RW: What’s the negative impact to individual researchers and universities of these ranking systems?

YG: The irony is that it has been shown that only about 2% of international students in Europe look at those rankings to choose an institution. So managers who try to adapt their policy to elevate their institutions act on an illusion. The problem is that their actions may nonetheless have real effects by asking departments and professors to behave in a manner that rank them higher, without making the research or teaching really better! This also affects individual researchers who may be pressured to adapt even their research agenda in the direction favored by the ranking. Finally, it is worth noting that the belief in rankings can push institutions to behave in ethically dubious manners – for instance, by offering prominent researchers “dummy affiliations” to boost the institution’s ranking.

RW: What’s the alternative? How can we establish a way to quantify the achievements of a researcher, region, or institution, if not under the current system?
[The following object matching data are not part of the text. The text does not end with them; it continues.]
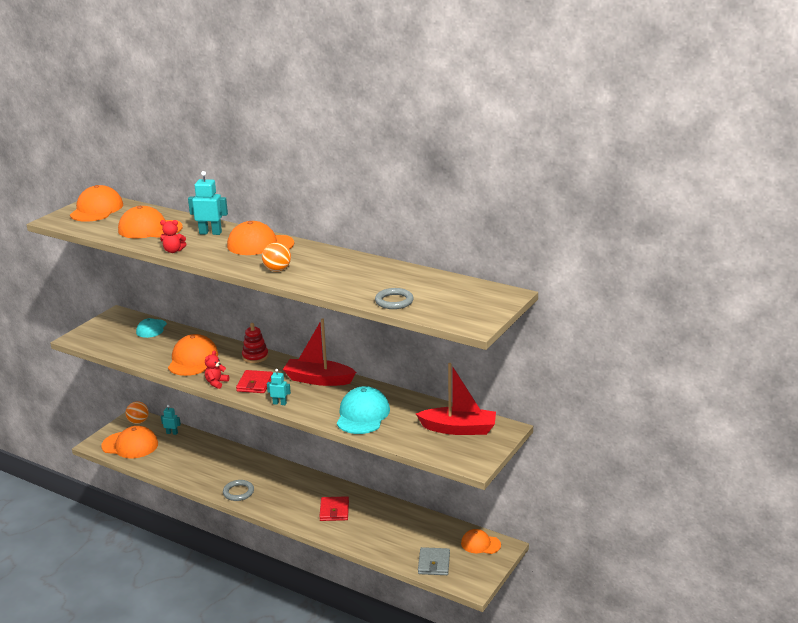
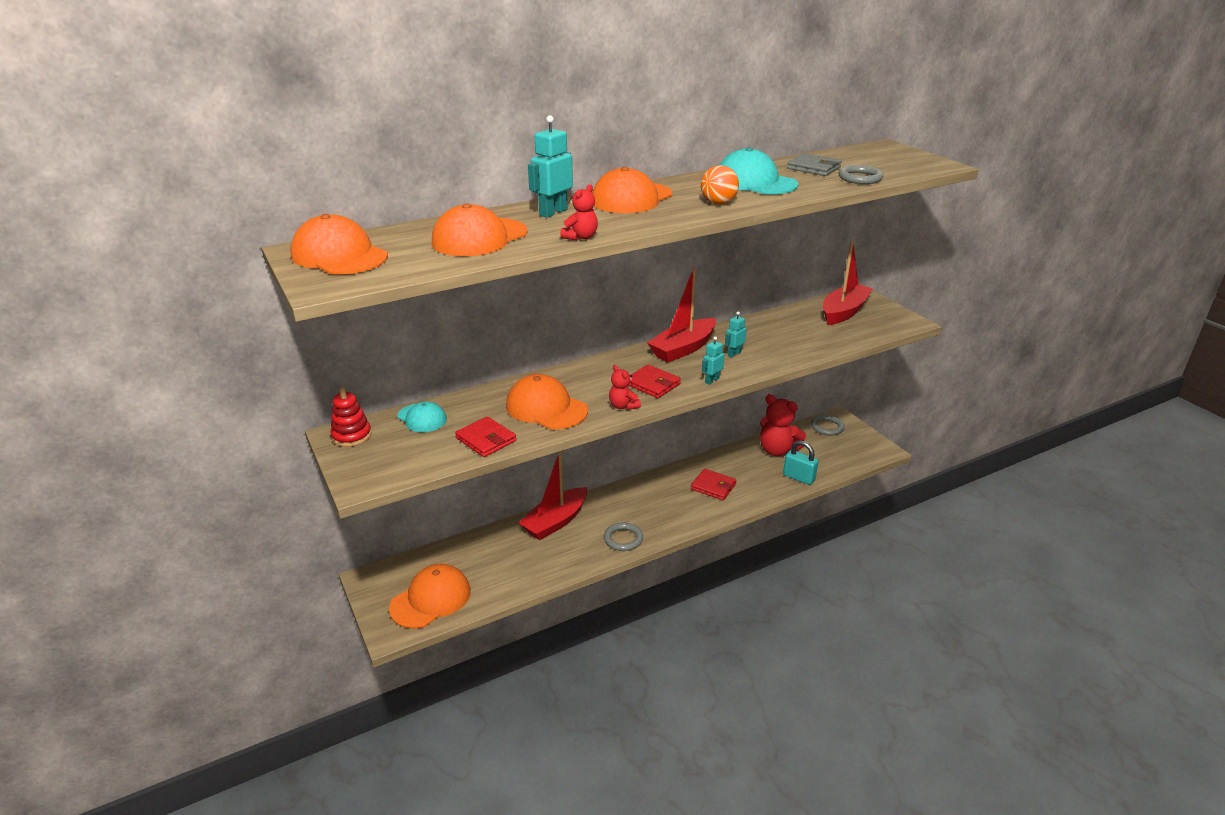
camera: 60 degrees left, 5 degrees up
(138, 422) = (384, 577): orange ball -> none
(142, 354) = (486, 439): none -> red wallet
(172, 433) = (445, 555): turquoise robot -> turquoise robot (734, 354)
(236, 459) = (555, 521): none -> red boat
(255, 356) = (588, 369): red stacking toy -> red stacking toy (351, 436)
(362, 415) = (778, 345): turquoise cap -> turquoise cap (755, 182)
(384, 549) = (799, 477): none -> turquoise padlock
(415, 527) = (777, 450): none -> red teddy bear
(434, 563) = (838, 459): grey wallet -> grey wallet (814, 168)
(480, 544) = (827, 427): orange cap -> grey ring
YG: When we talk about evaluation, one must understand that the indicators used (say number of papers or citations) must be adapted to the scale of the unit being evaluated: A university (or a country) is a large organization for which aggregate data make sense and are relatively stable and generally change slowly over time. Looking at total number of papers for a given amount of research money and number of professors and at the total citations received taking into account the difference between fields (like genomics and mathematics) certainly makes sense and is useful. I have been doing that for twenty years now at our Observatory of Science and Technology (OST). But for evaluating a given researcher, the scale is micro and the numbers fluctuate much more — the best approach remains peer review by people able to evaluate the content of the research. Only experts in the field can judge the impact of a given research and know the value of the papers published.  An important report by the Council of Canadian Academies insisted upon the fact that indicators cannot replace judgment.

This can in fact be formulated in a syllogism: IF one does not know the field to be evaluated then one needs the crutch of external measures like impact factors or rankings; but then one should not be an evaluator since one does not know the field. On the contrary, if the evaluator does know the field, he or she does not need the crutch of the “impact factors” to recognize a legitimate journal from a predatory one, and a good paper from a bad one. As I show in the book, one can interpret the tendency to use quantitative indicators of all sorts for evaluating individual researchers as a strategy to replace real peers by other kinds of evaluators who do not have to know the field in order to make decisions. This amounts to a deskilling of research evaluation and peer review.

RW: Anything else you’d like to add? 

YG: There is one aspect that I think is too often neglected in debates about bibliometrics and evaluation. It is the fact that once the indicator is valid, one still has to fix the source of data on which it is to be calculated. This raises the crucial issue of the ethics of evaluation. One should not evaluate anybody based on data sources that are not transparent and controlled. So the recent multiplication of private companies wanting to sell their services and private “black box” of data to evaluate researchers is dangerous. University managers who buy those services without due regards to the ethical aspects of research evaluations again behave like Andersen’s Emperor who had been persuaded by people pretending to be tailors that they could weave him a beautiful garment, when in reality it was a scam.